Souvent, les émissions ne sont pas réduites dans les avions ou les navires, mais dans les véhicules. Après tout, en 2018, le port de Rotterdam a accueilli pour la première fois le Jacques Saade, un géant des conteneurs alimenté au gaz liquéfié. La compagnie maritime française CMA-CGM souhaite mettre en service 20 de ces colosses au cours des deux prochaines années. Les sociétés Vopak et Gasunie ont ouvert un terminal pour le gaz liquide. Neuf pétroliers peuvent désormais approvisionner les géants en gaz liquéfié. L'utilisation du gaz a probablement décuplé au cours des deux dernières années. Cependant, la plupart des navires continuent de fonctionner au fioul. Mais il se passe aussi quelque chose du côté de la réglementation : l'Organisation maritime internationale des Nations unies (OMI) a renforcé les règles concernant le pétrole. Il n'est désormais autorisé de naviguer avec du fioul lourd à forte teneur en soufre que si les gaz d'échappement sont filtrés dans les cheminées. Les alternatives sont le fioul domestique avec moins de soufre, le diesel - ou le gaz liquide. Dans le port de Rotterdam, un véhicule à pile à combustible transporte désormais des remorques chargées de conteneurs. 

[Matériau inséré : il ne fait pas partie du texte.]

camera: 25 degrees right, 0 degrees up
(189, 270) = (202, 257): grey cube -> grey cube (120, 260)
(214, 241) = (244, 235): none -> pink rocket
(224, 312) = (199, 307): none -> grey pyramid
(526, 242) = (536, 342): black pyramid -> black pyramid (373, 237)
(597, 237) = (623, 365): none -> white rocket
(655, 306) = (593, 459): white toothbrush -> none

Revenons aux citoyens de Marseille : bien qu'il existe une zone de protection de l’air à Marseille, cela n'empêche évidemment pas les navires de croisière de stationner dans le port de la ville méditerranéenne. Si la zone est activée, elle affectera les citoyens de la ville qui conduisent leur voiture, mais pas les hôtels flottants qui font rêver les citoyens de vacances d'été lointaines. Dès la fin de l'année, il devrait même y avoir une zone à faibles émissions à Marseille. Bien que cette mesure interdise certains véhicules, elle ne pourra pas garantir un air pur si les navires continuent à s'amarrer dans le port. En plus, un navire à quai produit à peu près autant d'émissions que 10 000 à 30 000 véhicules. Lorsque le navire navigue, c'est encore 5 à 10 fois plus. 

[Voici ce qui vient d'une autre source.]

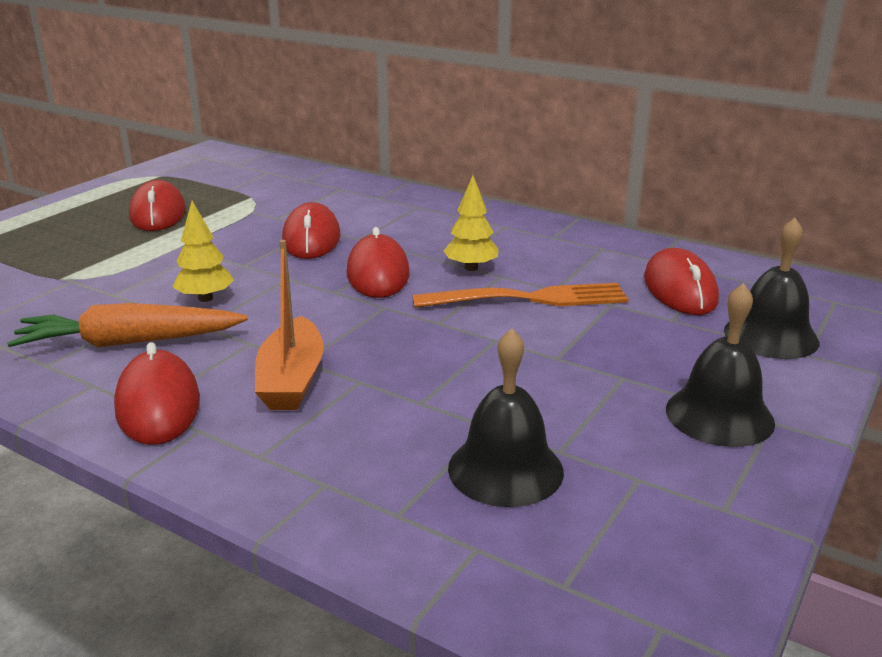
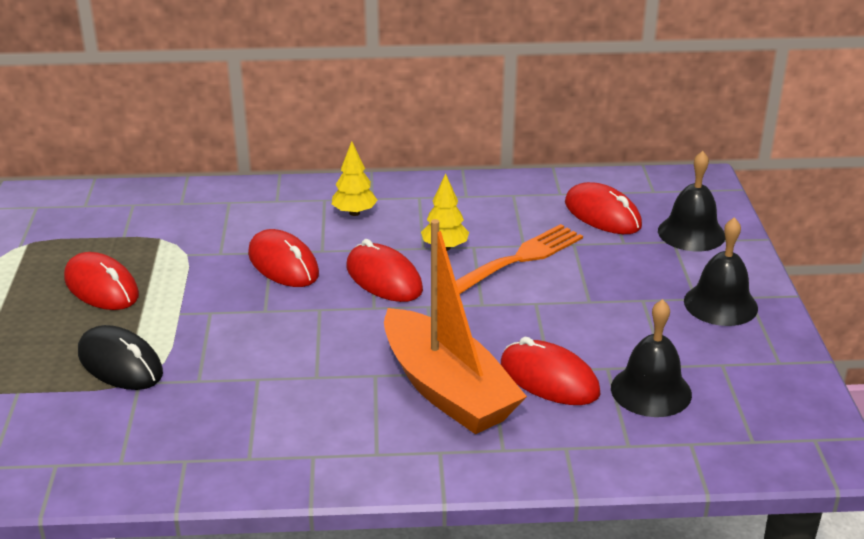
camera: 35 degrees left, 5 degrees up
(82, 264) = (120, 364): none -> black mouse
(129, 342) = (284, 413): orange carrot -> none
(158, 404) = (384, 448): red mouse -> red mouse (549, 379)
(205, 298) = (283, 353): yellow tree -> yellow tree (354, 213)
(292, 380) = (447, 390): orange boat -> orange boat, size x1.60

Jusqu'à présent, les secteurs de l'aviation et du transport maritime, ainsi que la politique, ont fait bien trop peu. Les automobilistes ont dû compenser la pollution causée par les colosses, et eux-mêmes souffrent généralement de la pollution atmosphérique en tant que résidents des zones voisines des ports (aériens). Les zones à faibles émissions situées à proximité des ports (aériens) et ailleurs, ainsi que les exigences relatives aux nouveaux véhicules, deviennent de plus en plus strictes. Les industries du transport maritime et aérien et du tourisme ne sont pas tenues de rendre des comptes. Cela pourrait être possible, par exemple, grâce à des normes d'émission et à des zones à faibles émissions pour les avions et les navires. 

Les Marseillais sont le symbole de cette injustice, avec à leur porte une zone à faibles émissions où les vieux véhicules seront bientôt définitivement interdits d'accès. Mais les colosses flottants continuent de se balancer dans leur port, gâchant l'air et la vue.